Aim of the task:
Report each line of the entries that includes "text" by copying it.

Exercise material:
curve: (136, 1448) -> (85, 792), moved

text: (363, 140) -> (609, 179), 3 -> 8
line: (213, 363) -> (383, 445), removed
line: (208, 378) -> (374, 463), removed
...
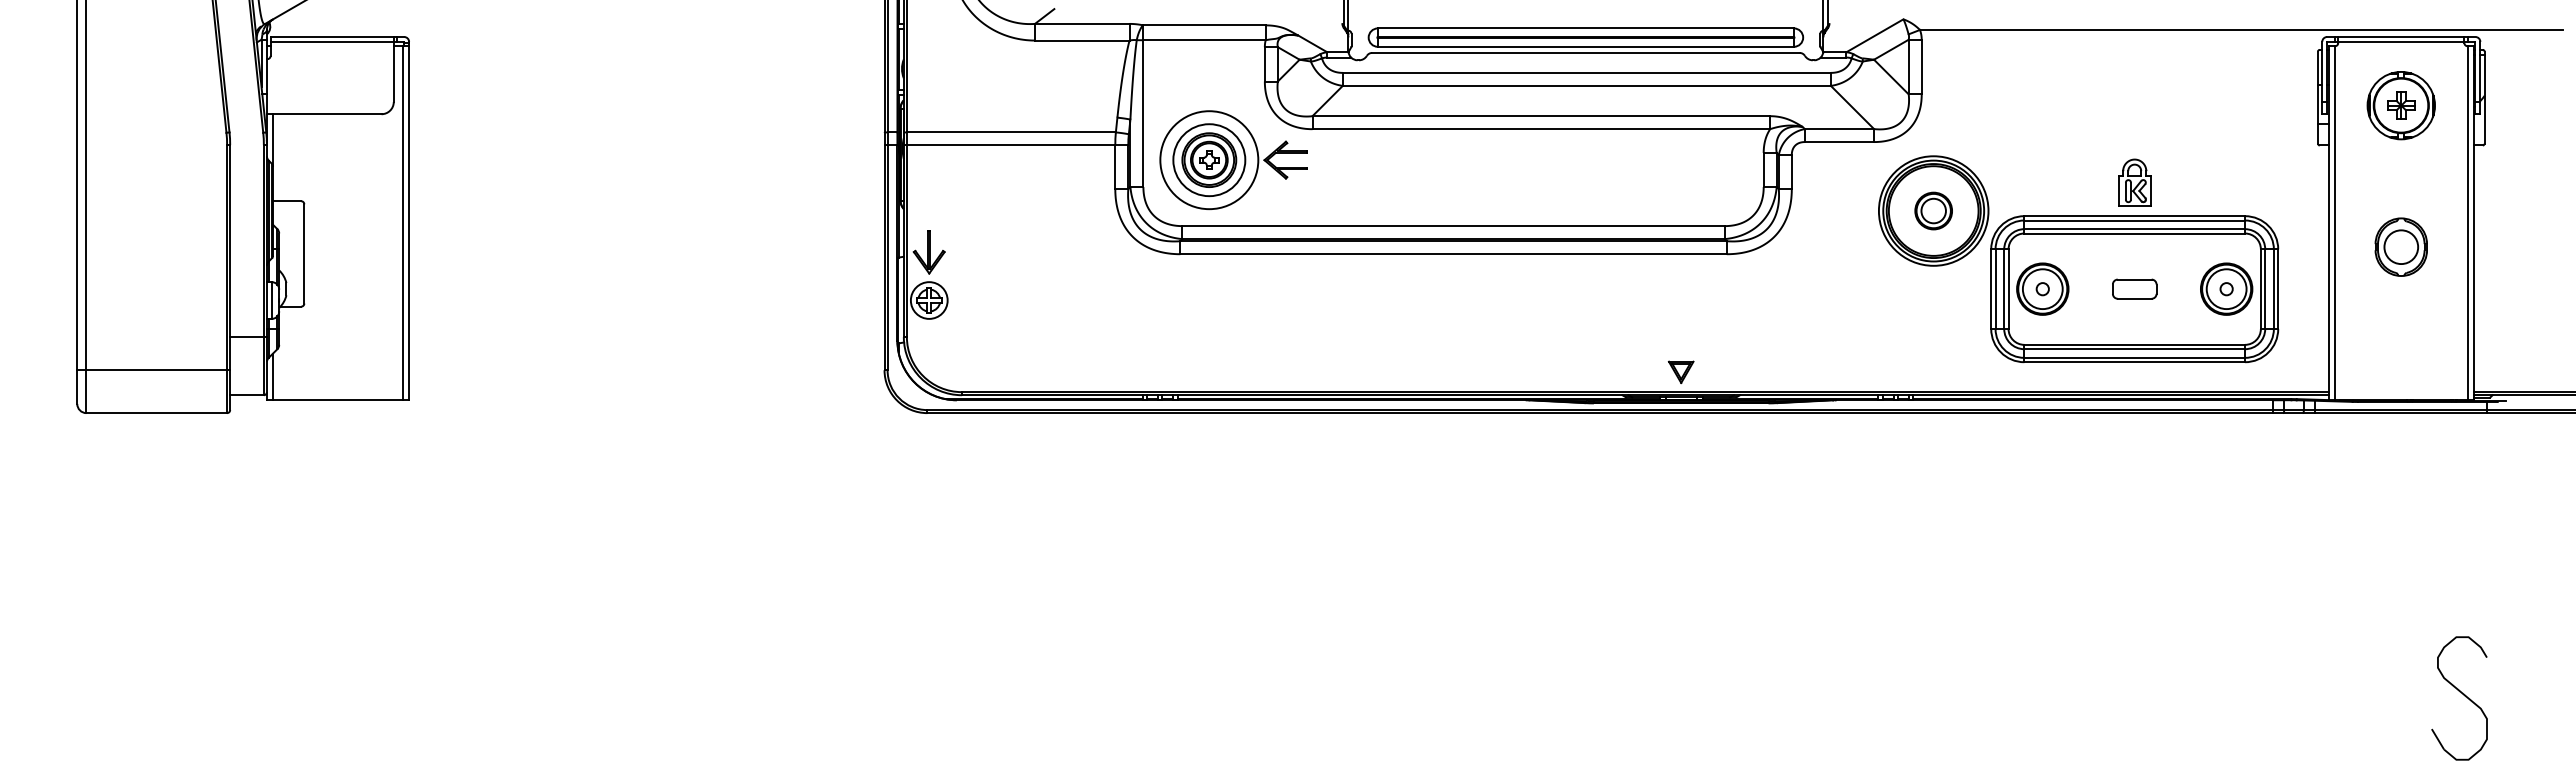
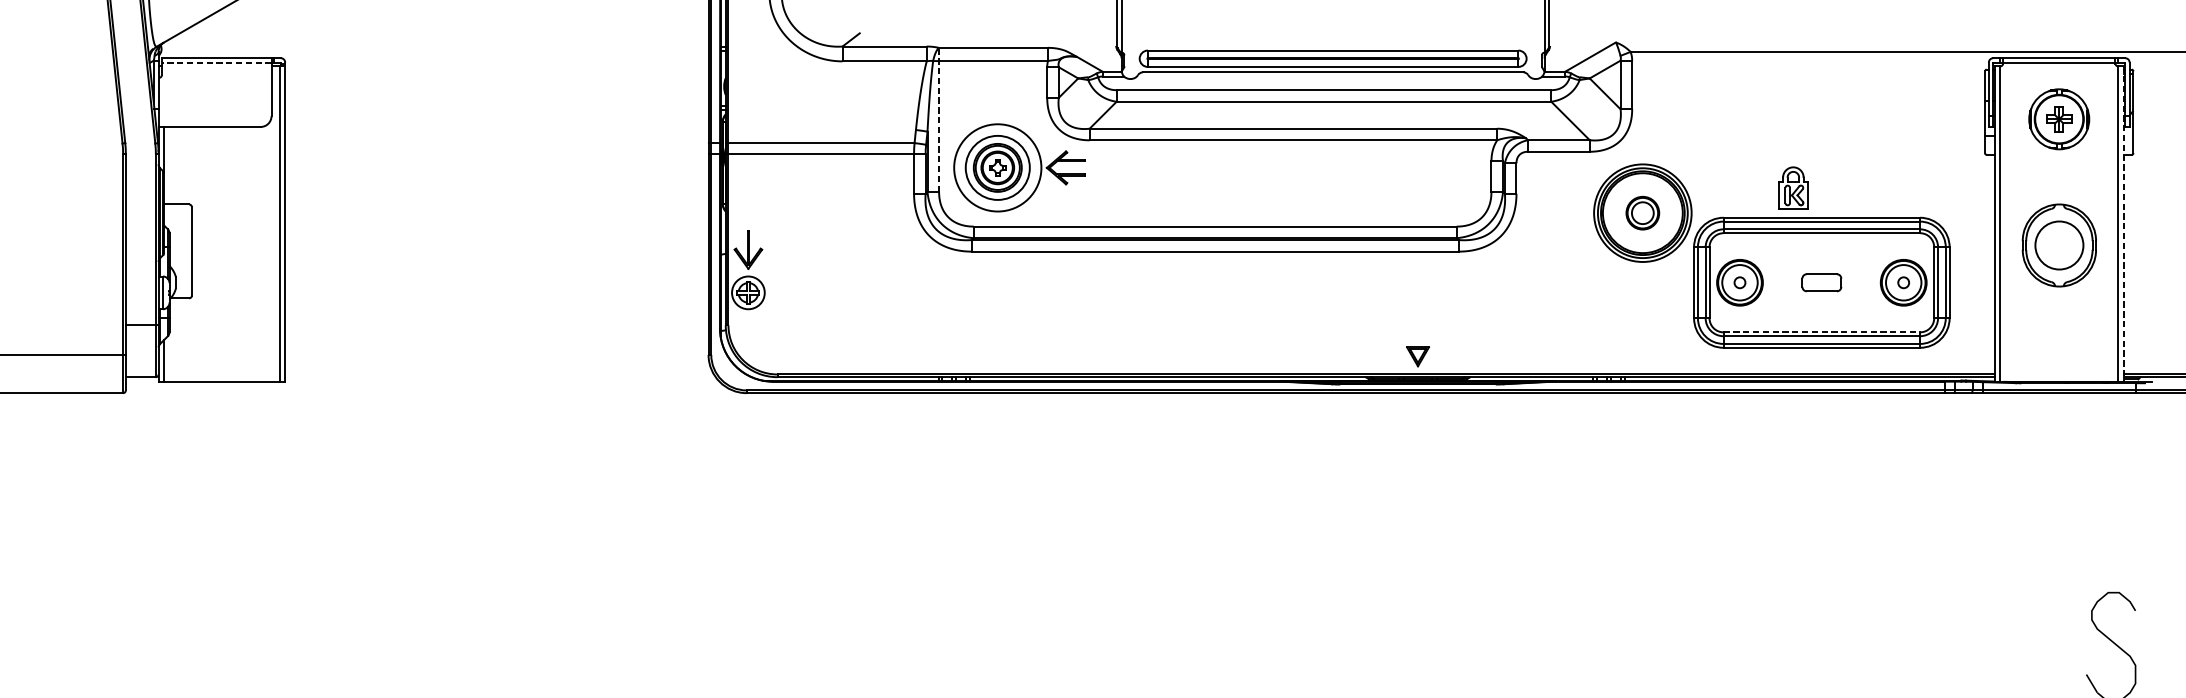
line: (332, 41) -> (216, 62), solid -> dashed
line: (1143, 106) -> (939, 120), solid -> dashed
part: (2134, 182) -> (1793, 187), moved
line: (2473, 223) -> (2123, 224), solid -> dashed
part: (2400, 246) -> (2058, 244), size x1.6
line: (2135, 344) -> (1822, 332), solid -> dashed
---
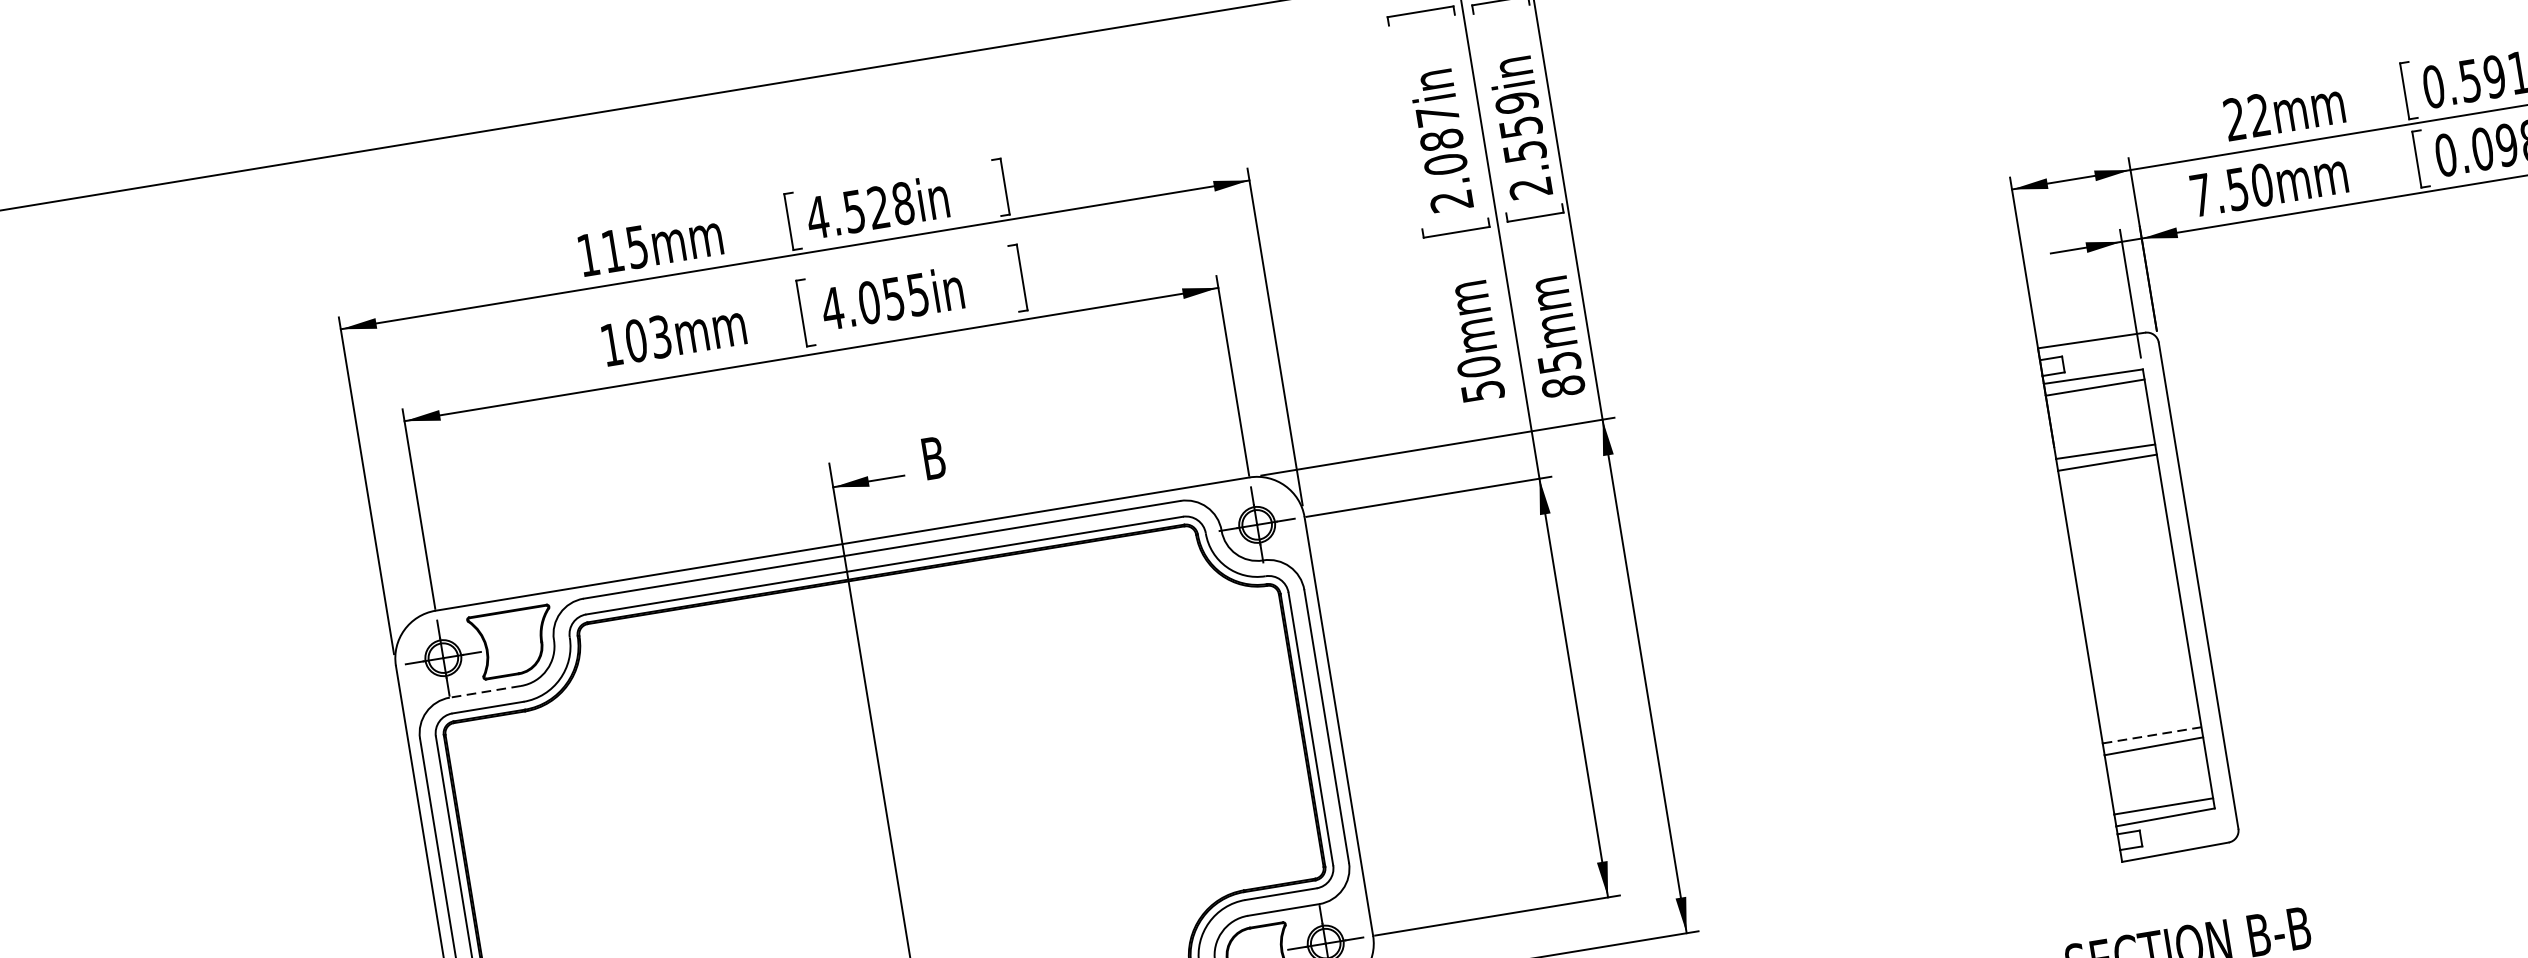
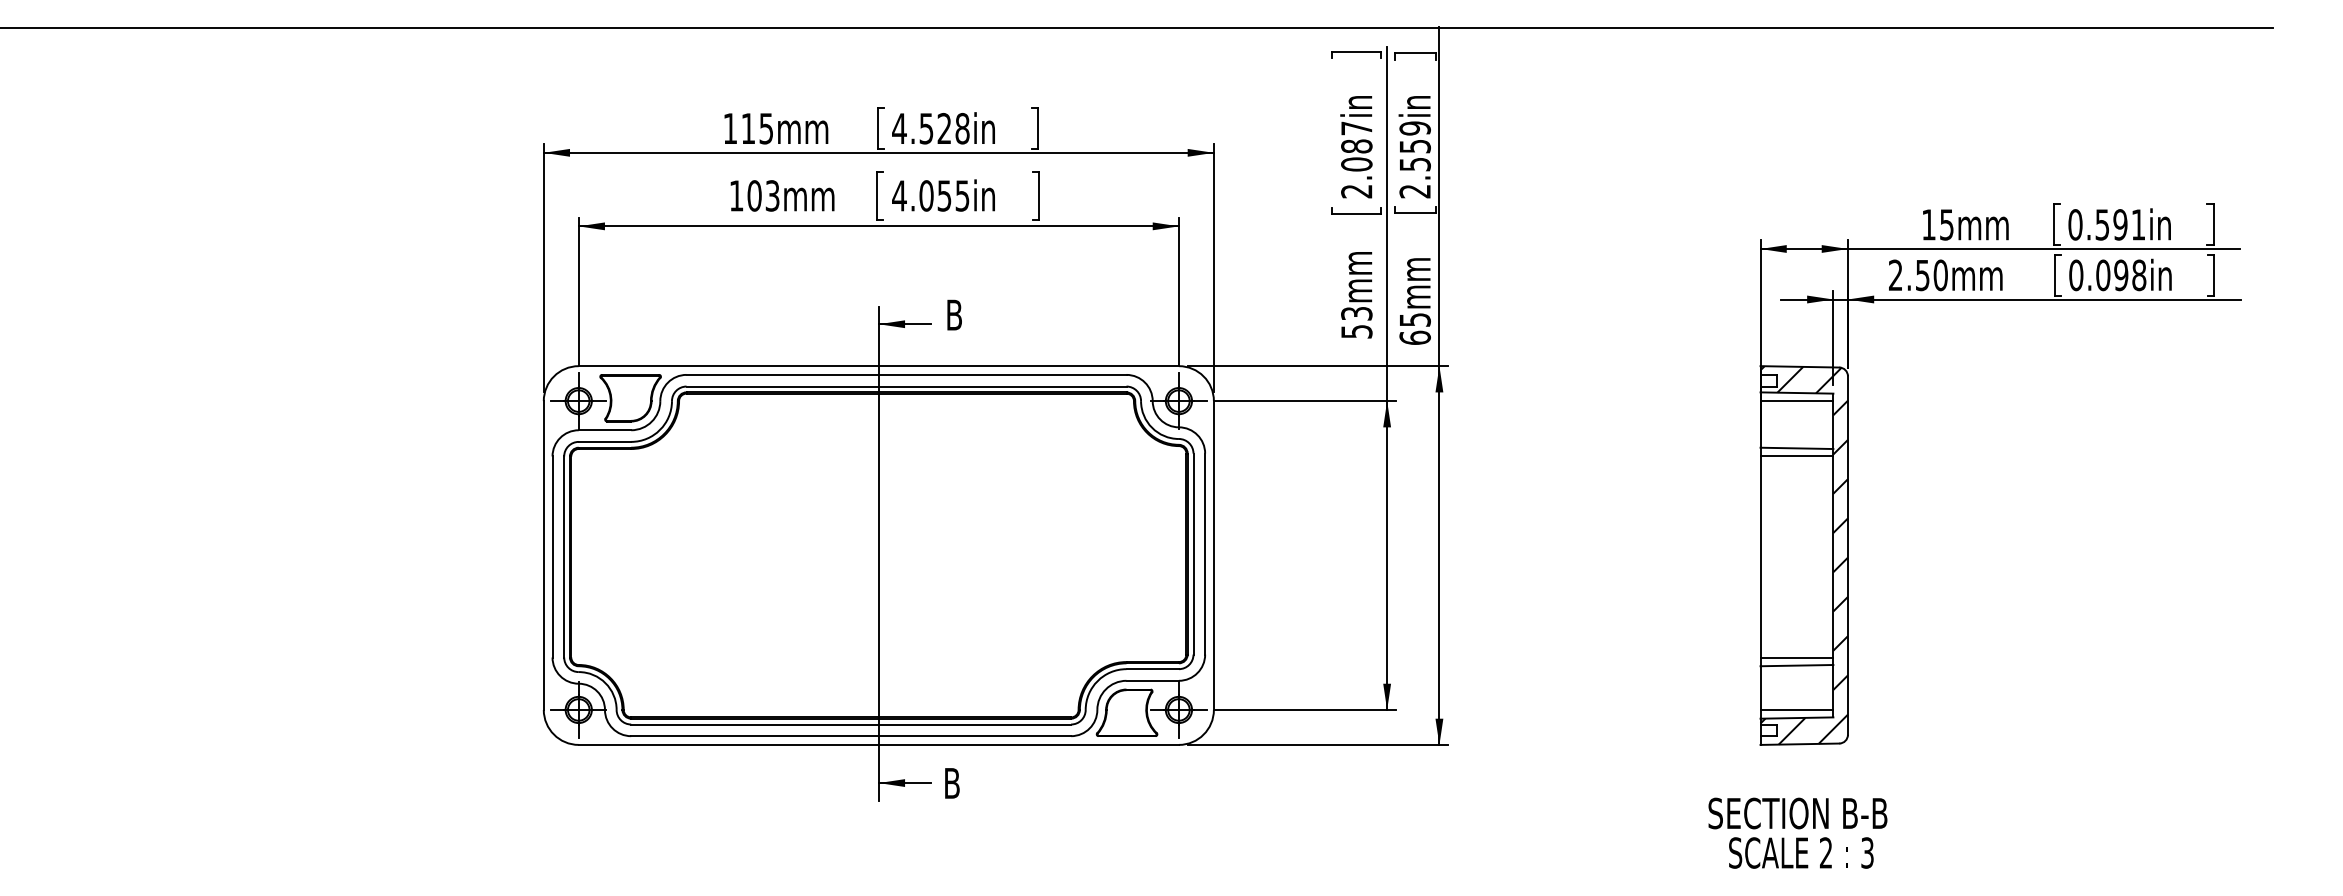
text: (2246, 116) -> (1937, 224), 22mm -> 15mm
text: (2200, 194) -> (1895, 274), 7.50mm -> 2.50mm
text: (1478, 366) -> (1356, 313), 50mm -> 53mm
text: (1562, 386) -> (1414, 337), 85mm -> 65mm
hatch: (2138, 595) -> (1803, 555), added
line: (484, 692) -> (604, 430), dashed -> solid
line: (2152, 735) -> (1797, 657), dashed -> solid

Exercise answer:
text: (363, 140) -> (609, 179), 3 -> 8
text: (2246, 116) -> (1937, 224), 22mm -> 15mm
text: (2200, 194) -> (1895, 274), 7.50mm -> 2.50mm
text: (1478, 366) -> (1356, 313), 50mm -> 53mm
text: (1562, 386) -> (1414, 337), 85mm -> 65mm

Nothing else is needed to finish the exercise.